Podcasts are among the fastest-growing features of today’s information-sphere. Here are the final four of our Ten Best of 2018 Podcast series.
WhoWhatWhy delivered over 65 podcasts to our readers and listeners in 2018. The six we re-ran last week offered deep dives into the election integrity crisis, government lying, and the fear of fascism in America.
This week’s final “Best of…” selections look outward to every corner of the planet.
A conversation with professor and longtime environmental writer Victor Wallis provocatively links global climate change and the centuries-long conflict between socialism and capitalism.

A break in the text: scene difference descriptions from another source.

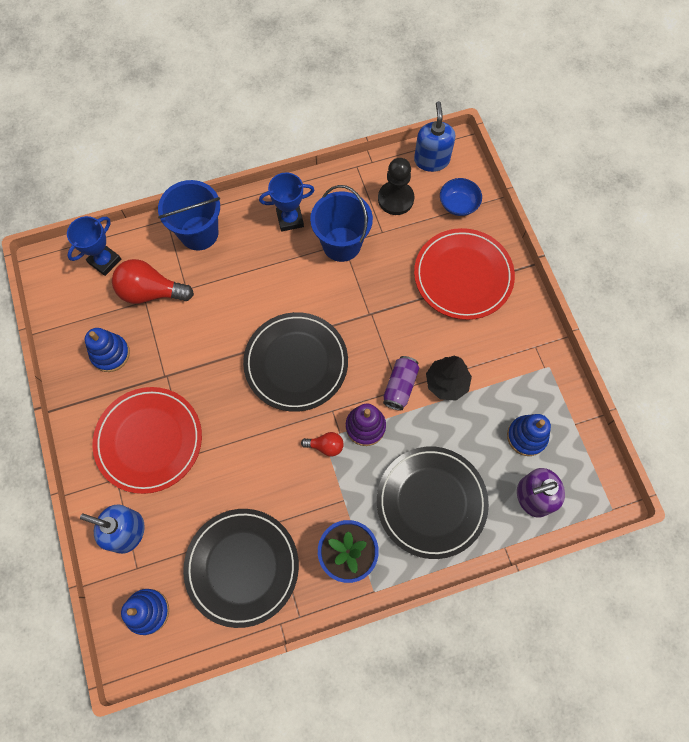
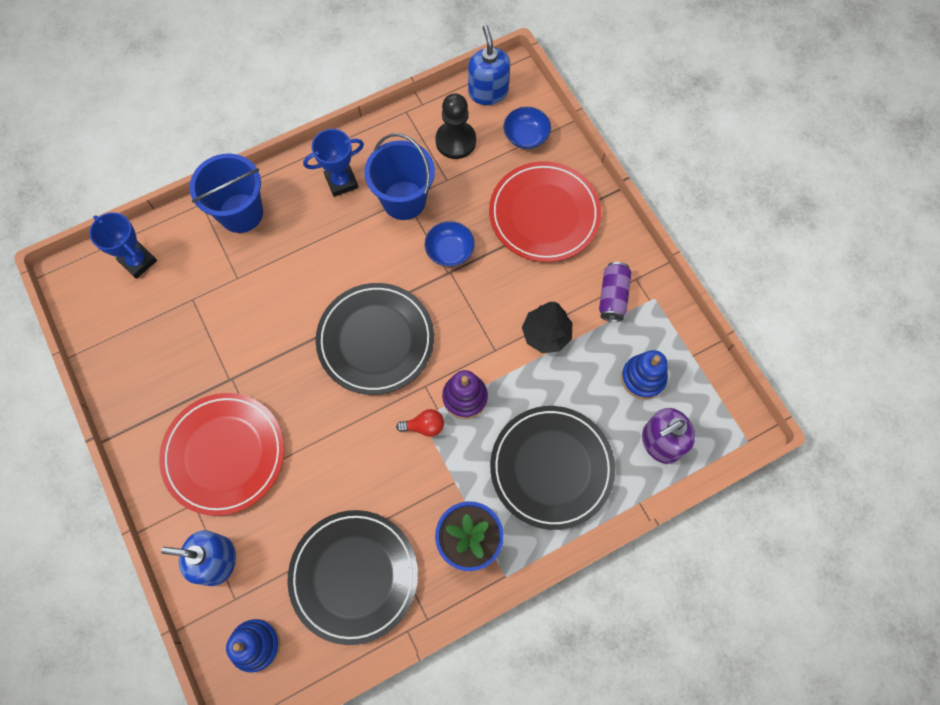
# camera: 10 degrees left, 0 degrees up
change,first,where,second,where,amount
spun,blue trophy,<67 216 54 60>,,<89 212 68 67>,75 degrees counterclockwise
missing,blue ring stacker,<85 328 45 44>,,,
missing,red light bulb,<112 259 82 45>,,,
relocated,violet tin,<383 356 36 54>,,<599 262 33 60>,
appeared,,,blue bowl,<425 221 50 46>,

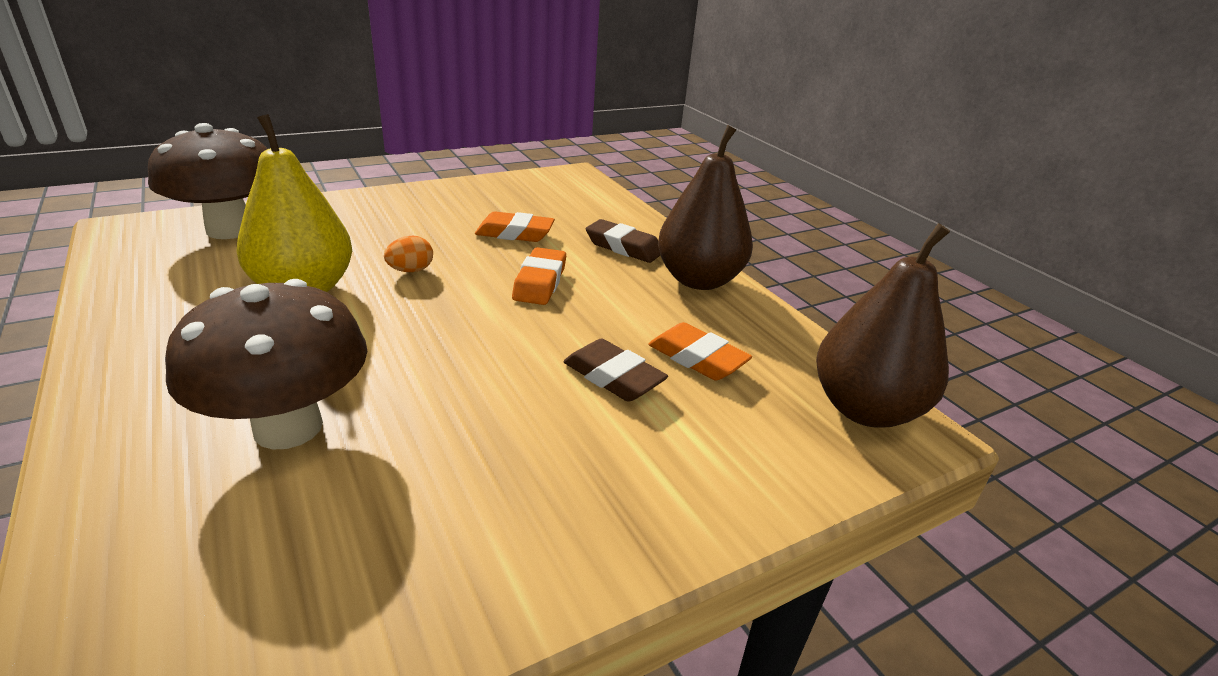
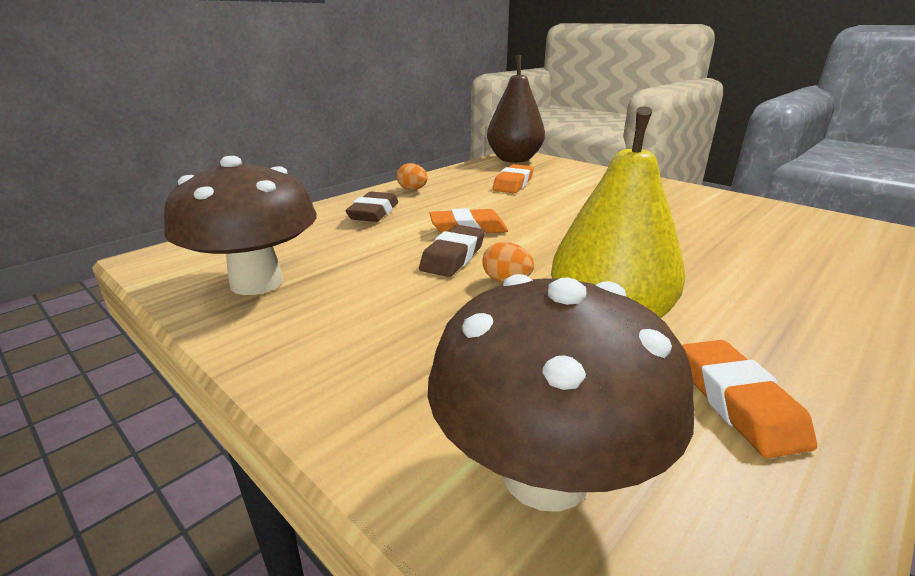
# camera: 105 degrees left, 5 degrees down
change,first,where,second,where,amount
relocated,dark brown fungus,<165 279 202 170>,,<164 156 152 139>,
relocated,bright orange gum eraser,<475 211 80 31>,,<682 340 135 118>,
relocated,dark brown gum eraser,<563 339 105 63>,,<419 225 66 52>,
exchanged,dark brown pear,<658 125 95 165>,bright orange egg,<397 163 31 27>,

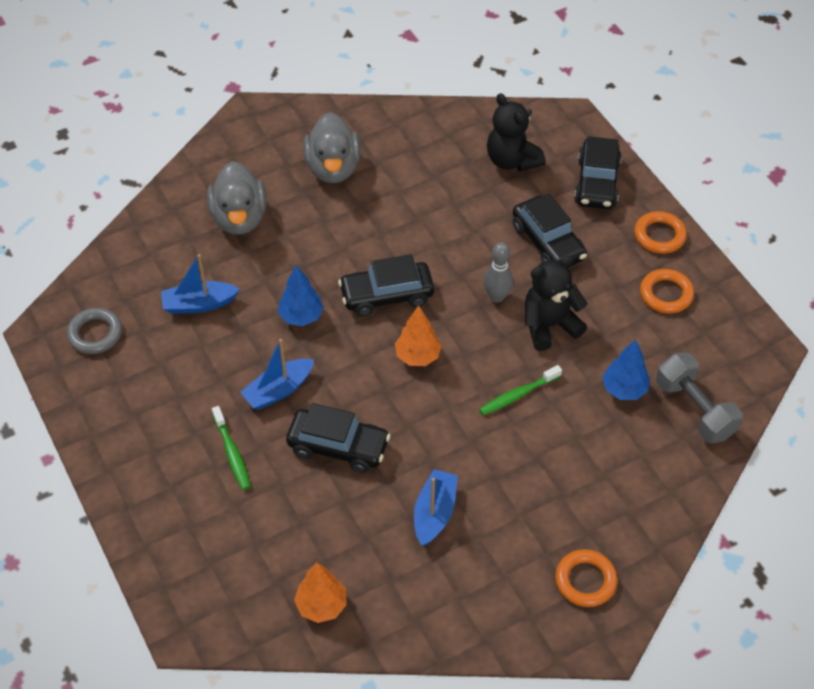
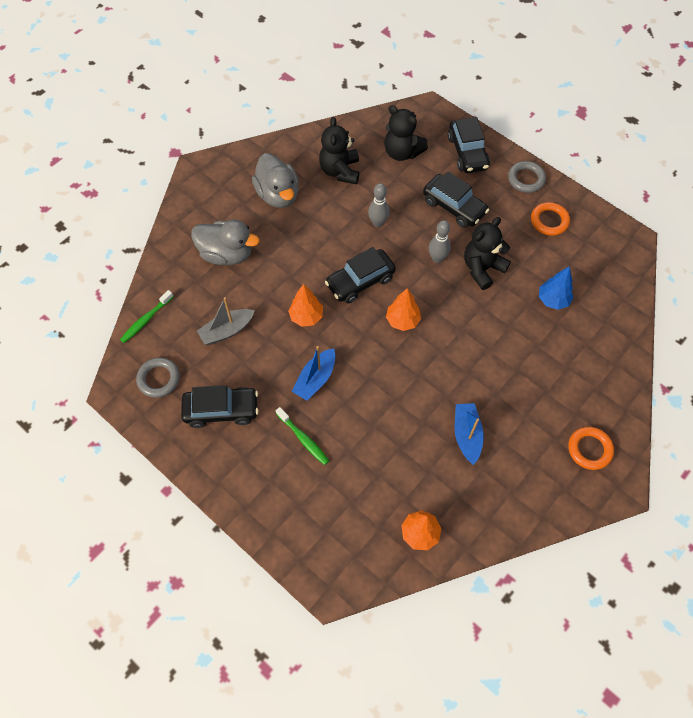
# camera: 20 degrees left, 10 degrees up
change,first,where,second,where,amount
colour,blue boat,<161 254 79 60>,grey boat,<197 297 58 48>,
spun,grey rubber duck,<207 161 60 74>,,<191 219 69 46>,45 degrees counterclockwise
colour,blue tree,<278 265 46 61>,bright orange tree,<288 284 35 43>,
relocated,ebony automobile,<286 403 105 70>,,<181 385 78 43>,
relocated,green dental brush,<479 365 83 50>,,<120 290 54 53>,
colour,bright orange ring,<634 211 53 43>,grey ring,<508 161 38 32>,
missing,grey free weight,<656 353 87 91>,,,
appeared,,,ebony teddy,<319 117 40 67>,
appeared,,,grey skittle,<368 183 22 44>,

Financier William Browder’s efforts to create the so-called Magnitsky Act made him a public enemy of Russian President Vladimir Putin and the Russian oligarchs. Our conversation with Browder shows how “following the money” can help hold foreign dictators accountable for the torture and murders their hired henchmen carry out.
In an age dominated by Amazon, Facebook, Google, and Alibaba, Andrew Keen, a world-traveling author, entrepreneur, and futurist, shares his expert analysis as to why the internet is reflecting both the best and the worst of us.

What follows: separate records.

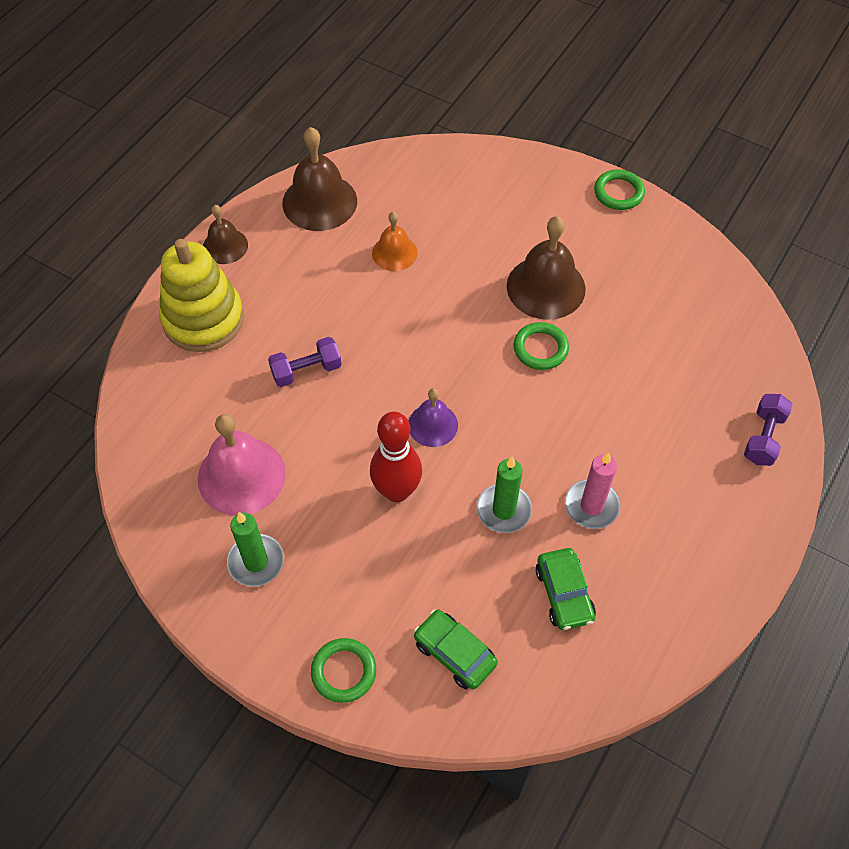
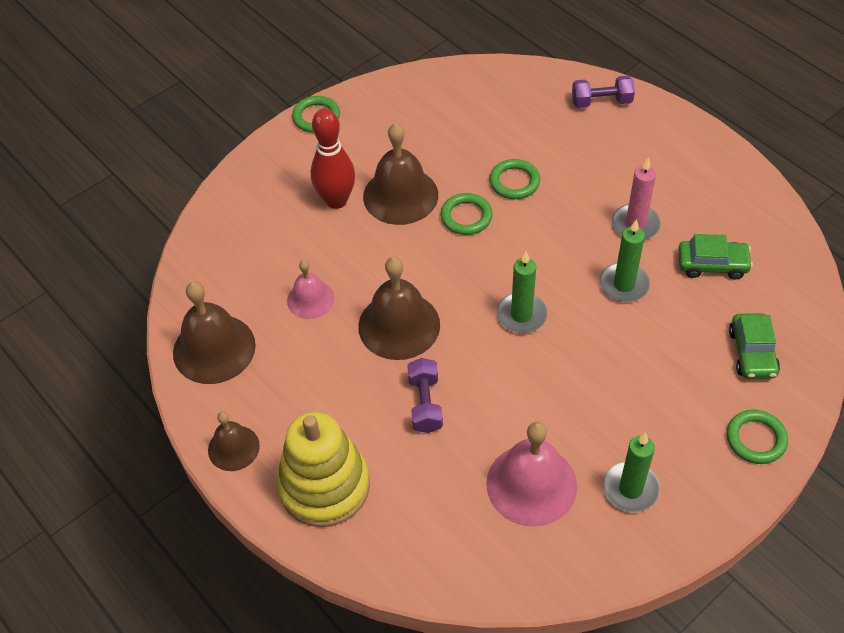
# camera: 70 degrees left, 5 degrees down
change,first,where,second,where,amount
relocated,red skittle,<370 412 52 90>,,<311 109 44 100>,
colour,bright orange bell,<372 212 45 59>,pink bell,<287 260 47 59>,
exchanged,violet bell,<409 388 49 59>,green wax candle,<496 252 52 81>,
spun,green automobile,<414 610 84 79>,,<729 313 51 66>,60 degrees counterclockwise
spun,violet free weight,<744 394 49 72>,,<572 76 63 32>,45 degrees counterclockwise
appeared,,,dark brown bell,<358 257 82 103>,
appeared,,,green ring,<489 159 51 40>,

Finally, Peter B. Collins, in a conversation with journalist Yasha Levine, shines a light on the intertwining of internet giants and the military-industrial complex, as he exposes Google’s secret dealings with the Pentagon.
Is ‘Ecosocialism’ the Antidote to Black Friday?
An author argues that, love it or hate it, capitalism is making planetary crises worse.
Putin’s Indecent Proposal
Bill Browder talks about being on the top of Russian President Vladimir Putin’s most wanted list, his personal safety, and his shock at President Donald Trump’s reaction to Putin’s Helsinki proposal.
Surveillance Capitalism Is Dead
Why the current internet business model of free news, free shipping, free internet, and free searches has to go away — and what has to replace it.
Google’s Deep Involvement With the Pentagon
Google has announced that it will not renew a controversial military contract. But that doesn’t mean that the company will sever the deep ties it has to the Pentagon.